RabbitMQ applications can specify the number of messages to be delivered to it until one of the pending messages is acknowledged (and removed from the input queue). The number is called the prefetch.
tqfetcher keeps a moving average of past req request times, but does not schedule fetches based on the available threads, rather it optimistically delays requests based on past request time and the time of the last request sent. When a past estimate is not available (average is zero), requests are not delayed.
After delay (or no delay) stories are placed into a work queue for distribution to worker threads. If the work queue accumulates ANY significant number of ready requests, the ability to control delay between requests to a site is SEVERELY compromised. Because of this the prefetch is kept very low (two messages per available worker thread).
Thoughts for improvements:
Right now, tqfetcher's MINIMUM delay between starting requests to any one site is 5 seconds.
THIS IS EXCEEDINGLY CONSERVATIVE! Scrapy may not have had ANY minimum delay!!!
HOWEVER: very low delay numbers would allow VERY large numbers of requests to a site
to be delayed (eating up the prefetch). A fix for this might be:
Limit the number of stories that can be delayed for a particular site to a "fair share" of the prefetch (perhaps
prefetch / active_sites
orprefetch / (active_sites + 1)
, whereactive_sites
is the number of sites successfully fetched from in the last minute (counted in the once a minute periodic task).Enforce a delay between first requests to any previously uncontacted site?

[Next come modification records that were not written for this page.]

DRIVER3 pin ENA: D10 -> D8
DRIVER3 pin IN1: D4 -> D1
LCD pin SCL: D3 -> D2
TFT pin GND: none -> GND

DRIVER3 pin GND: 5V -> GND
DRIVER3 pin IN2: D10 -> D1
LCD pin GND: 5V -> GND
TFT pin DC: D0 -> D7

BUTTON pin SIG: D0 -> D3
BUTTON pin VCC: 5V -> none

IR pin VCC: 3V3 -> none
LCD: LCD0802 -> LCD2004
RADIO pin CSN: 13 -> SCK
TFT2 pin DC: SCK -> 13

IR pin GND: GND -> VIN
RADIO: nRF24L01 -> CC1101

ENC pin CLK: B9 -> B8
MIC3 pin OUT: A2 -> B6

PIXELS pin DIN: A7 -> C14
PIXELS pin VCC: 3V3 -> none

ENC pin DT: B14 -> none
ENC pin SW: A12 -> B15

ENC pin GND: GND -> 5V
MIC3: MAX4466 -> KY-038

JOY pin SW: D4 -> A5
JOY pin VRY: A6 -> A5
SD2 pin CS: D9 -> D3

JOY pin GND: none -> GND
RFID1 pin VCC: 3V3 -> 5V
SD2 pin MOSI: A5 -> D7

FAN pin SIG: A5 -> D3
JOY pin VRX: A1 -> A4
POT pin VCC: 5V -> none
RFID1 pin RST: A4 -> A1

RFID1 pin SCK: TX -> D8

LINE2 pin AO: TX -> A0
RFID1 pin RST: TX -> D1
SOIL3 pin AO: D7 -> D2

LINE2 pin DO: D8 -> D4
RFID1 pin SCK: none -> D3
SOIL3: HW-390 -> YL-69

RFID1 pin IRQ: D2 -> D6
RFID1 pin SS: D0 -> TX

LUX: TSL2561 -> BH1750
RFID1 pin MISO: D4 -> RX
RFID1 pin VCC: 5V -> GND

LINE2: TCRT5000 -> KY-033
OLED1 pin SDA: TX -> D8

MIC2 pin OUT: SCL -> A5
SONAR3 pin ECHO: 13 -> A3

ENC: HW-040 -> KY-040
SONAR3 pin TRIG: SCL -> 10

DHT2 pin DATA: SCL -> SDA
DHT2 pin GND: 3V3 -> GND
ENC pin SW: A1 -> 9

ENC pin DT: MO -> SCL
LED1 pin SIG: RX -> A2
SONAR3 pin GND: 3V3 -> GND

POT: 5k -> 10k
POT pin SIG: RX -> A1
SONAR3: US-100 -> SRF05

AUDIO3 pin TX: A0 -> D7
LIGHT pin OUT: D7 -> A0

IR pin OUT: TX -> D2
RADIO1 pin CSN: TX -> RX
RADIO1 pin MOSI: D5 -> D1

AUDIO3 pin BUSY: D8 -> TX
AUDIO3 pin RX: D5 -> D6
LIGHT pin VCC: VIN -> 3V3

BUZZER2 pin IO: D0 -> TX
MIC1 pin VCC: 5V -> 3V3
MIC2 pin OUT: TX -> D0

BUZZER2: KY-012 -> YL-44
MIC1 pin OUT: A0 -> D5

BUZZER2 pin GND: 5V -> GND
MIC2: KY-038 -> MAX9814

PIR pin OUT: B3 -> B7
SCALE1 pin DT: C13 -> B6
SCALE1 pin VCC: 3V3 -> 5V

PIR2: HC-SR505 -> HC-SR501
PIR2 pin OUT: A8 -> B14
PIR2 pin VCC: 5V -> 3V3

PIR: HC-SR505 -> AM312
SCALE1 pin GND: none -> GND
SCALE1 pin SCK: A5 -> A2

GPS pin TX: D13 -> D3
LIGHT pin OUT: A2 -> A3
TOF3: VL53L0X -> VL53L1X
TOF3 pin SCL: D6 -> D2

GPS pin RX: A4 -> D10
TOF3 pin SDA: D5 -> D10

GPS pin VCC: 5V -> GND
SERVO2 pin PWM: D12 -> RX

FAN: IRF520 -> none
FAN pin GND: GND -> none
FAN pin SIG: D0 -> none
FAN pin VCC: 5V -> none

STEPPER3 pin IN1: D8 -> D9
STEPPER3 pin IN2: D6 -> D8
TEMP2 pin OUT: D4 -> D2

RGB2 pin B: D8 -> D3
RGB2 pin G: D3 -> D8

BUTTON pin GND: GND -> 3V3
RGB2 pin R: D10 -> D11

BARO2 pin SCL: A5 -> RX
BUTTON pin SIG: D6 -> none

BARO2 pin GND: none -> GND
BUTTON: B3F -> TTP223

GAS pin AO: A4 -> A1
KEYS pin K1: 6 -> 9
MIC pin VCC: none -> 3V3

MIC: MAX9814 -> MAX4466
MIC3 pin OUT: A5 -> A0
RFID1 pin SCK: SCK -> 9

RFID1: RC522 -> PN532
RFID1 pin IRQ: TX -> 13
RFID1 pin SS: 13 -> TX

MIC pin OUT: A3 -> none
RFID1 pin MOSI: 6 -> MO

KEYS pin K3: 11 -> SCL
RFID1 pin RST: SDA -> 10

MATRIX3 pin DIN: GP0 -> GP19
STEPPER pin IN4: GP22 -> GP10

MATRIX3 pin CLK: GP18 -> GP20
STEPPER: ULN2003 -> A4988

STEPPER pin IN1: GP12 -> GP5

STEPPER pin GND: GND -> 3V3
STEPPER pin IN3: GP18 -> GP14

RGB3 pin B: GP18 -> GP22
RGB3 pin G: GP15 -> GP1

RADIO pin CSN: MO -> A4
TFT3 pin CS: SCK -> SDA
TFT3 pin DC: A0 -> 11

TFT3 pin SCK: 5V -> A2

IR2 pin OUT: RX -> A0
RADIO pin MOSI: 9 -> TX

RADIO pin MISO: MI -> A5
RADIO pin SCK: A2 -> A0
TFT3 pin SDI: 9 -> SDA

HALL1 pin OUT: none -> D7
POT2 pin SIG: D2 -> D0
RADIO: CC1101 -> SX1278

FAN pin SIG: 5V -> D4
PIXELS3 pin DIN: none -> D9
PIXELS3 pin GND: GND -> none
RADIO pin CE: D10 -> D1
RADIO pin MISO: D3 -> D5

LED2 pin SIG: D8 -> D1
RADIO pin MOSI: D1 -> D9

and/ Check the work queue length before adding a request (more than one request per thread is excessive).
The grandest idea/wish is to plan out all activity (within the next fast delay queue period interval) so that the work queue never gets large, and requests are delivered to the work queue at a measured rate that never exceeds available capacity. Initial requests to uncontacted sites should be treated as taking a long time (MAX_CONNECT + MAX_READ seconds?).
Consider whether it's possible to detect if ALL requests are failing due to Internet outage. The worst case is that if the outage is more than 10 hours, stuff gets dumped into the fetcher-quar(antine) queue, and has to be manually moved.